Почему царь подписал Манифест? Традиционный ответ – он думал о своем больном сыне, о своей семье, а потом, мне кажется, он просто очень устал от изоляции, от своего одиночества, от того, что был не понимаем обществом. Государь записал в дневнике в день отречения, что вокруг трусость, и измена, и обман. Конечно, он был шокирован и оскорблен предательством. И он согласился уйти. Он, «хозяин земли русской». Правда, это было написано в конце XIX века, и за двадцать лет кое-что изменилось в российской жизни. Например, появился полупарламентский режим. Государь, человек традиционной закалки, не был сторонником демократии, парламентаризма. Но не надо забывать, что при Николае Втором пошли замечательные реформы Витте, Столыпина и др. Россия двигалась вверх, а не вниз. Да, он не был гением, не был великим императором, как Петр I. Но по мне – гораздо лучше Николай Второй, чем величие Петра…
По-человечески я понимаю его отречение, а исторически… В конце концов, он отрекался в пользу младшего брата, пусть не законно, но, тем не менее. Он просто не мог представить, что может произойти то, что потом произошло.
Эпоха в России раньше не была кровавой. Мы судим по ней через ленинизм, сталинизм, через миллионы убитых. Но тогда-то этого не было, люди жили словно в другом измерении.
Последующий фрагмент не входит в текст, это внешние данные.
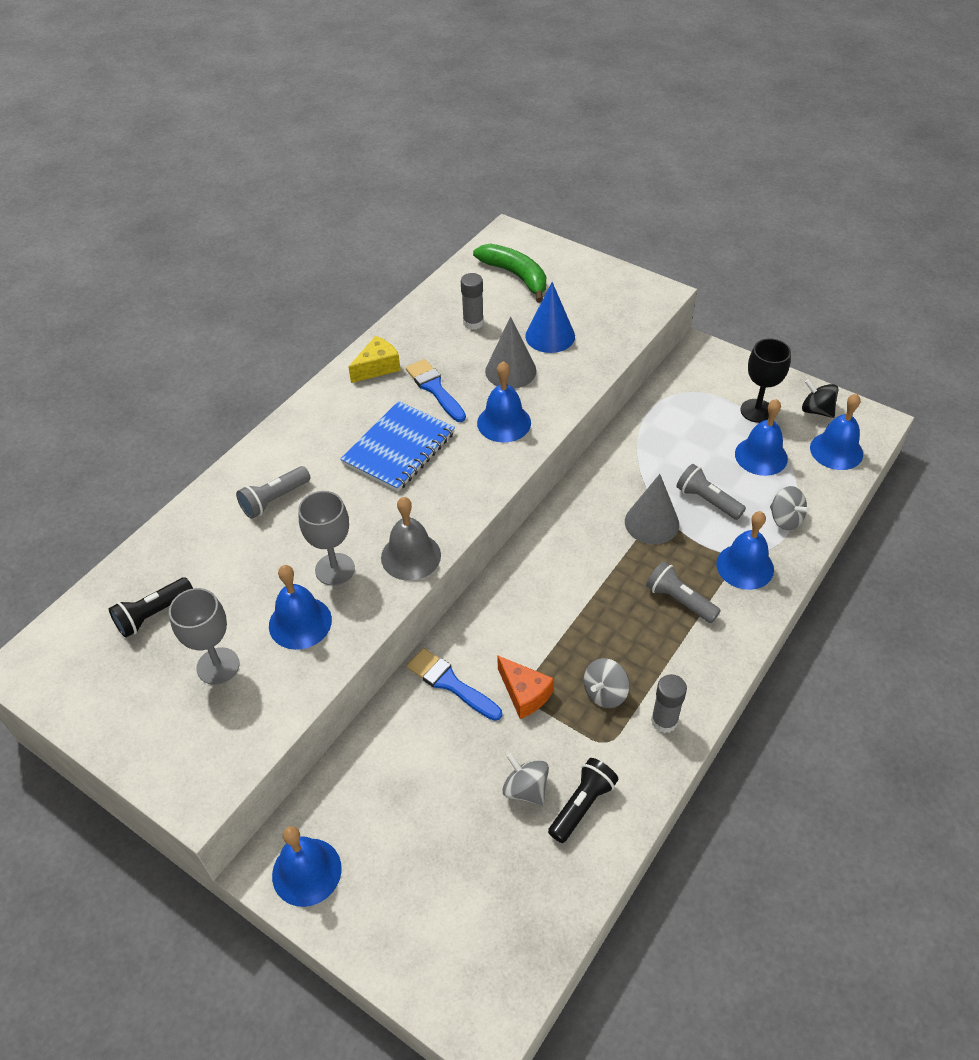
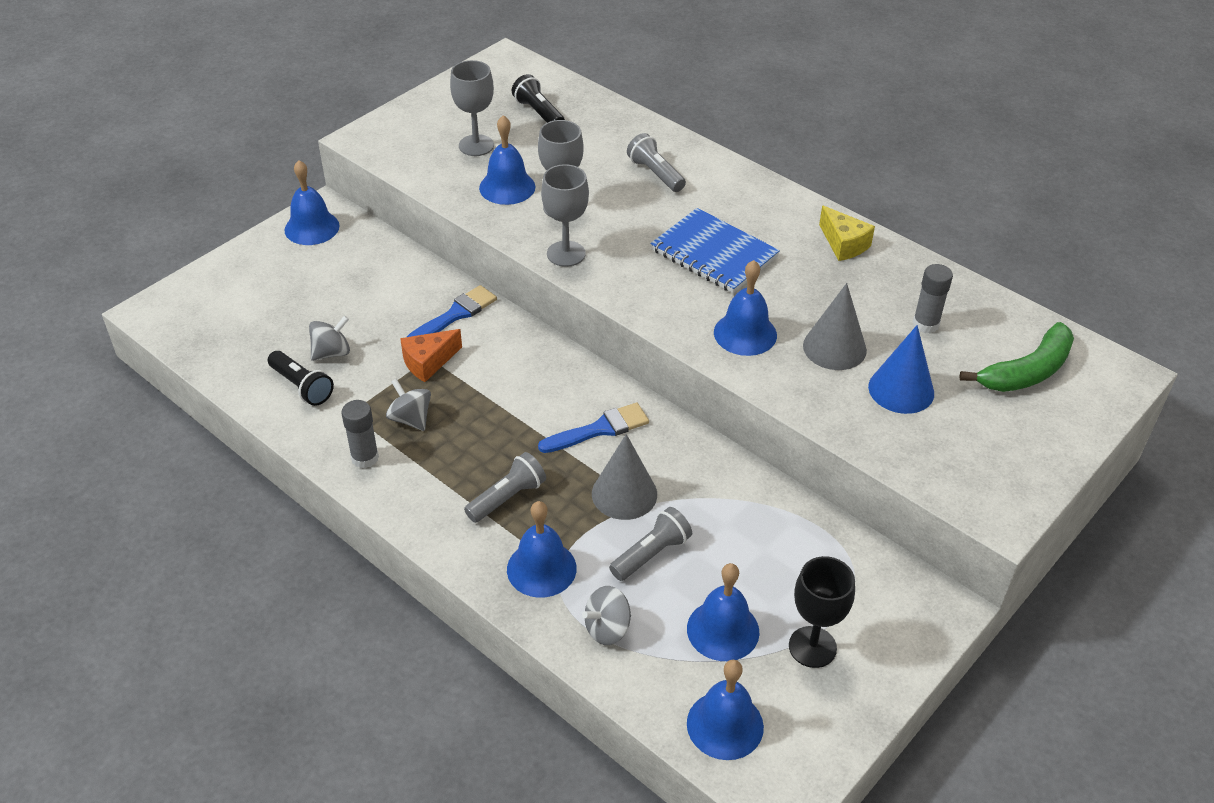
camera: 95 degrees right, 5 degrees down
(411, 556) = (566, 254): grey bell -> grey goblet
(435, 389) = (805, 285): blue brush -> blue brush (599, 429)
(816, 410) = (810, 723): black spinning top -> none

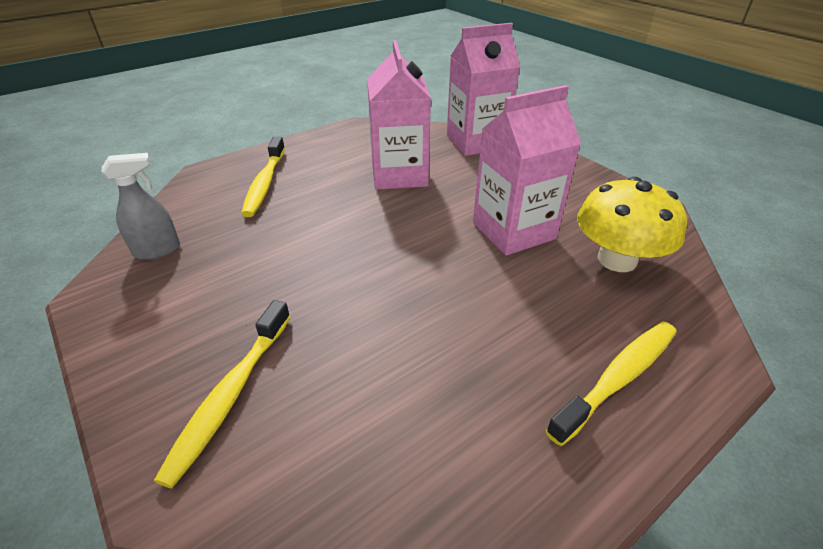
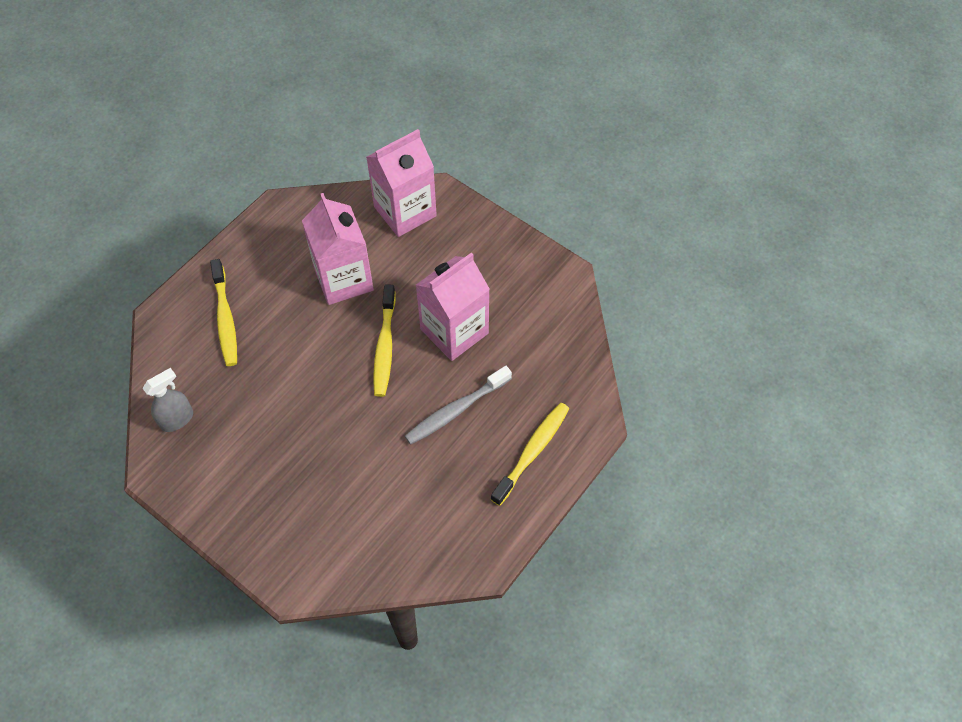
camera: 15 degrees left, 20 degrees up
(230, 395) = (298, 523): yellow toothbrush -> yellow toothbrush (385, 347)
(503, 305) = (455, 410): none -> grey toothbrush
(617, 259) = (534, 346): yellow mushroom -> none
Что касается нынешних представителей Дома Романовых, если встать на буквоедско-формальную позицию, они могут считаться наследниками русского престола. Юридически отречение было не законным. Но оно все-таки было, и Романовы отреклись сами. С точки зрения фактичности и истории – какие наследники престола через сто лет?! Вот когда-то во Франции свергли Бурбонов, и там до сих пор есть и бурбонисты, и орлеанисты, и бонапартисты. И что из этого? Да ничего.
К тому же все нынешние Романовы такие же русские, как мы — новозеландцы. Понятно, я не про кровь говорю, а про принадлежность к культуре, к истории, к традиции.
Я считаю, что конституционная монархия – это лучшая форма правления, придуманная человечеством. Но из того, что я так считаю, не следует, что у нас возможно возрождение монархии. Я вот еще, например, считаю, что лучший климат – в Крыму. Но я живу в Москве, и из-за моих мыслей климат здесь не изменится. Современной России монархия не грозит ни в хорошем, ни в плохом смысле. Она имеет ту форму правления, которую имеет и задача совершенствовать существующий законный легитимный режим в рамках Конституции. А все игры в историческую буквалистику — карандаш – не карандаш, что думал государь, что не думал, могут привести к самому худшему. Здесь надо быть очень аккуратными.